いつのタイミングで閉じればいいのかわからなかった瞼は、考える暇もなく閉じられて、ただ自分のものではないもう1人の体温をなぞる。
それはとても温かくて、柔らかなものだった。
ただ彼を好きだという気持ちだけが、満ち足りていく。そんな感覚。
長いようで短かったその感覚が離れていくと、桜木くんが頬を緩ませて笑ったので、わたしもつられて笑ってしまった。
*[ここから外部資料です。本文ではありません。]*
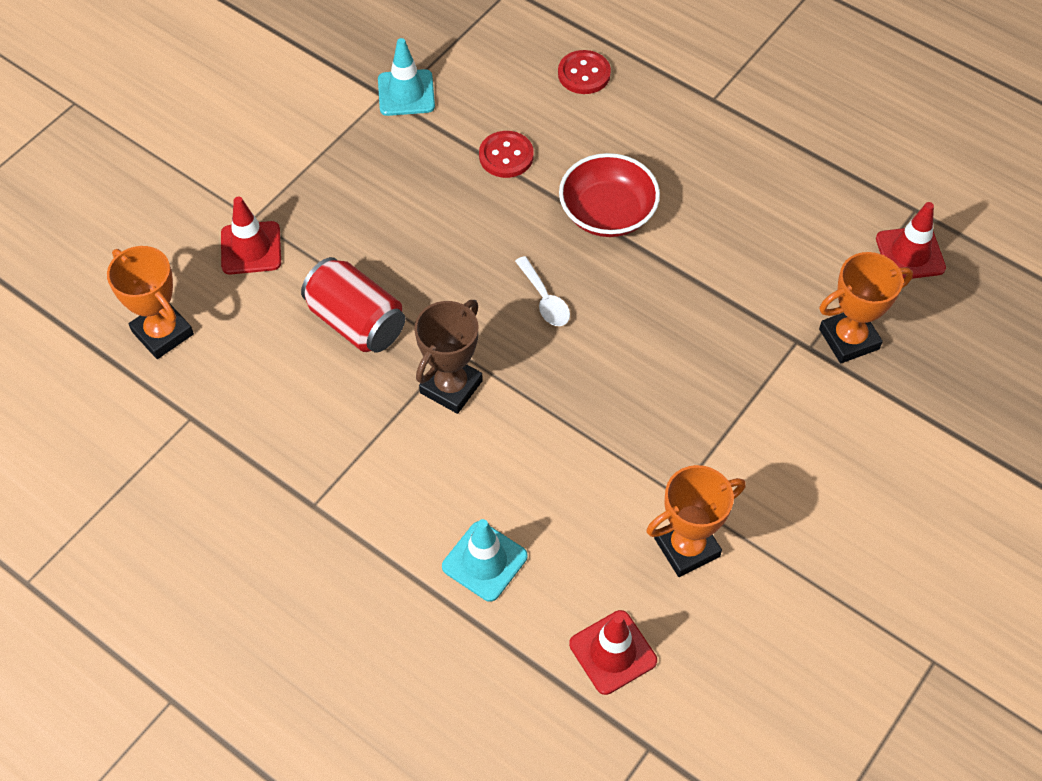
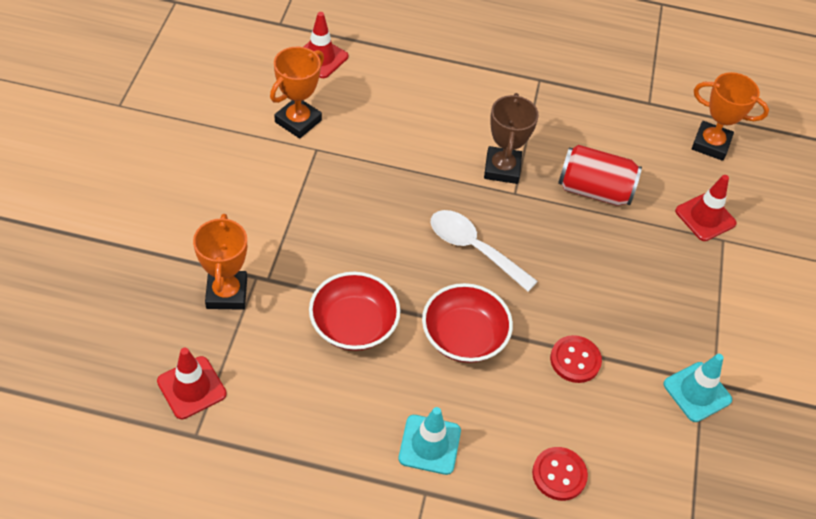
camera: 150 degrees right, 5 degrees down
(484, 561) = (419, 80): turquoise traffic cone -> turquoise traffic cone (429, 444)
(545, 299) = (473, 248): white spoon -> white spoon, size x1.63
(719, 261) = (353, 325): none -> red bowl
(849, 339) = (226, 293): orange trophy -> orange trophy turned 45 degrees counterclockwise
次の瞬間、先ほどのムードとは真逆すぎる大きなクシャミが、響き渡る。
「へーっくしゅ!さ、寒い…!!」
両腕をこする桜木くんを見て、わたしも我に返る。
そういえばここは体育館で、外と同じくらい寒くて…。
「ごめん桜木くん、寒かったよね!」
いそいで自分の着ていたコートを脱ごうとすると、
「すぐ着替えてくるんで、待っててください。送りますから!」
そう言って返事も聞かず立ち上がり、大股で部室の方へ向かっていく。
照れくさいのか、後ろ姿を見せたまま、赤い短髪をわしゃわしゃとかいた。
そんな背中を見送りつつも、わたしは先ほどの出来事を思い出してしまう。
「さ、桜木くんとキスしちゃった…!」
言葉にするとよけいに恥ずかしさが襲ってくる。
キスってすごい、と思った。
あんなに気持ちがわからなくて、遠い存在になっていた桜木くんを、今ではとても近くに感じる。
息づかいまで思い出せるほど、近くに。
帰り道、どんな話をすればいいか、頭の中で考える。
お互いに照れてしまって、上手く話せないかもしれない。
だけど今度は、大丈夫な気がする。
ゆっくりだけどきっとわたしたちなら、進んでいけるんじゃないかって。
わたしは彼が好きで、彼もわたしを好きでいてくれている。
その事実がなによりも、今日はっきり確認できたのだから。
…だけど、もう少し、わたしからも積極的になった方がいいのかなあ?
桜木くんが勇気を出してくれたぶん、今度はわたしから勇気を出してみよう。
「よし、今日はわたしから、手を繋ぐぞ…!」
ちいさく決意して、転がったままになっているバスケットボールを手に取り、ぎゅっと胸に抱きしめてみた。